WTI Crude Rises Back to $95 as Supply Fears Persist Despite Hormuz Transit Relief
WTI crude futures rose to around $95/barrel on Tuesday after losing more than 5% Monday, as investors weighed easing Hormuz fears against supply concerns.
EcoPulse24 | New York
WTI crude futures rebounded to around $95 per barrel on Tuesday, recovering from the sharp 5%-plus selloff seen in Monday's session, as traders reassessed the supply outlook following reports that several tankers successfully navigated the Strait of Hormuz over the weekend, though broader concerns about oil supply disruptions continue to weigh on the market.
What Drove Monday's Decline and Tuesday's Recovery
Monday's steep oil price decline came after tanker operators confirmed that a number of vessels had safely transited the Strait of Hormuz, easing immediate fears of a complete waterway closure. That news prompted traders to unwind some of the war premium that had pushed oil prices to extreme levels in recent days. However, the recovery on Tuesday reflects the reality that underlying supply risks remain elevated. The Strait of Hormuz remains a critical chokepoint through which approximately 20% of the world's traded oil passes, and any resumption of hostilities or fresh incidents could rapidly reverse Monday's relief.
Diplomatic and Logistical Developments
Several countries are pursuing back-channel diplomatic efforts to secure safe passage for their commercial vessels. India, a major buyer of Middle Eastern crude, is reportedly negotiating the deployment of six additional vessels through the Strait, while a direct communications channel between the United States and Iran has been activated to reduce the risk of accidental escalation. The US has also allowed Iran to continue shipping crude through Hormuz as part of a broader effort to manage energy price volatility. These diplomatic developments have helped moderate, though not eliminate, the war premium priced into crude markets.

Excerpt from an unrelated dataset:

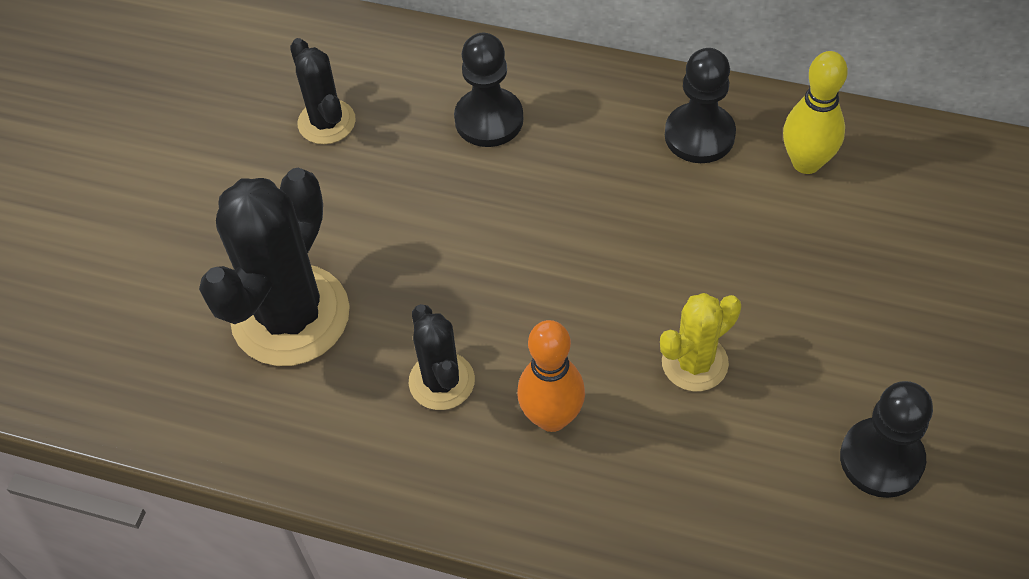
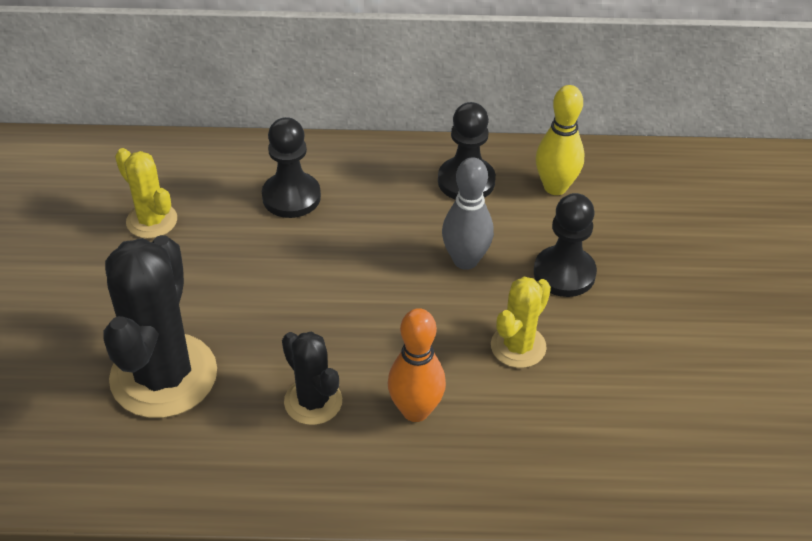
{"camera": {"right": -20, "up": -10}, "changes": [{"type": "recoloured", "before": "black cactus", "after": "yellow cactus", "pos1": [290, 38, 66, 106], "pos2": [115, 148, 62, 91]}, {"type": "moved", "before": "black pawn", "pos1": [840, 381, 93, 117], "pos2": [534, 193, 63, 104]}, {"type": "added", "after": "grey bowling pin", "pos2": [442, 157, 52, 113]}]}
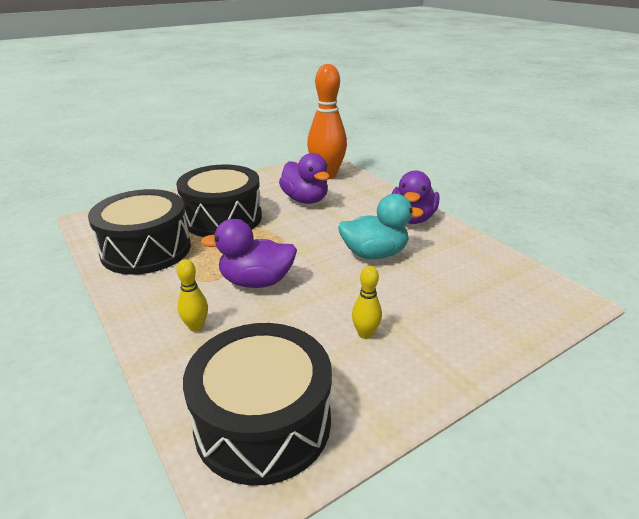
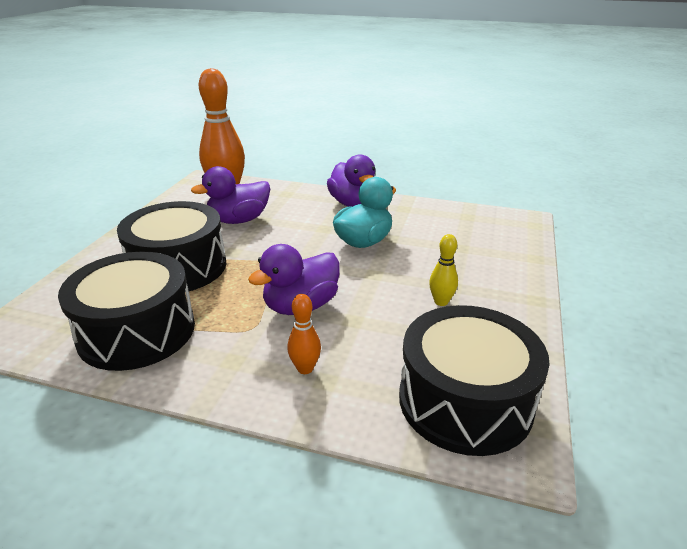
{"camera": {"right": -40, "up": 0}, "changes": [{"type": "turned", "before": "purple duck", "pos1": [279, 153, 51, 51], "pos2": [191, 166, 79, 58], "turn": 135}, {"type": "recoloured", "before": "yellow bowling pin", "after": "orange bowling pin", "pos1": [177, 259, 31, 73], "pos2": [287, 294, 34, 80]}]}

Emergency Reserves Enter the Picture
The International Energy Agency (IEA) has finalized the release of a record 400 million barrels from emergency strategic reserves, with supplies now flowing to markets across Asia and Oceania to bridge supply constraints. The United States is preparing to release the first tranche of its own emergency crude stockpiles, a move designed to further dampen price spikes while geopolitical uncertainty persists. Additionally, the US administration has issued temporary licenses permitting countries to purchase stranded Russian oil and petroleum products, providing an additional supply cushion to constrained markets.
Broader Market Context
Brent crude, the international benchmark, is trading around $101 per barrel, maintaining a premium above $100 as markets reflect the elevated risk environment in the Middle East. Energy analysts warn that oil prices remain highly sensitive to any fresh escalation, with some forecasters flagging the risk of prices reaching $150 or beyond if the Strait of Hormuz were to close fully for a sustained period. On the other hand, a diplomatic breakthrough that reopens the waterway fully could send prices sharply lower. The Federal Reserve's policy meeting scheduled for Wednesday has also drawn attention, as central banks must now factor in the inflationary impact of elevated energy prices when calibrating monetary policy.
EcoPulse24 Analysis
EcoPulse24 Analysis: Tuesday's modest oil price recovery reflects a market still digesting two competing narratives - short-term diplomatic progress easing Hormuz fears versus persistent structural supply risks that have not been resolved. The emergency reserve releases provide important near-term relief, but they are a finite buffer rather than a lasting solution. Energy markets will remain volatile and headline-driven in the days ahead, with the Fed meeting, further tanker transit data, and any diplomatic developments all capable of producing significant price swings. For GCC producers, elevated prices are a windfall, but the uncertainty also complicates budget planning and investment decisions.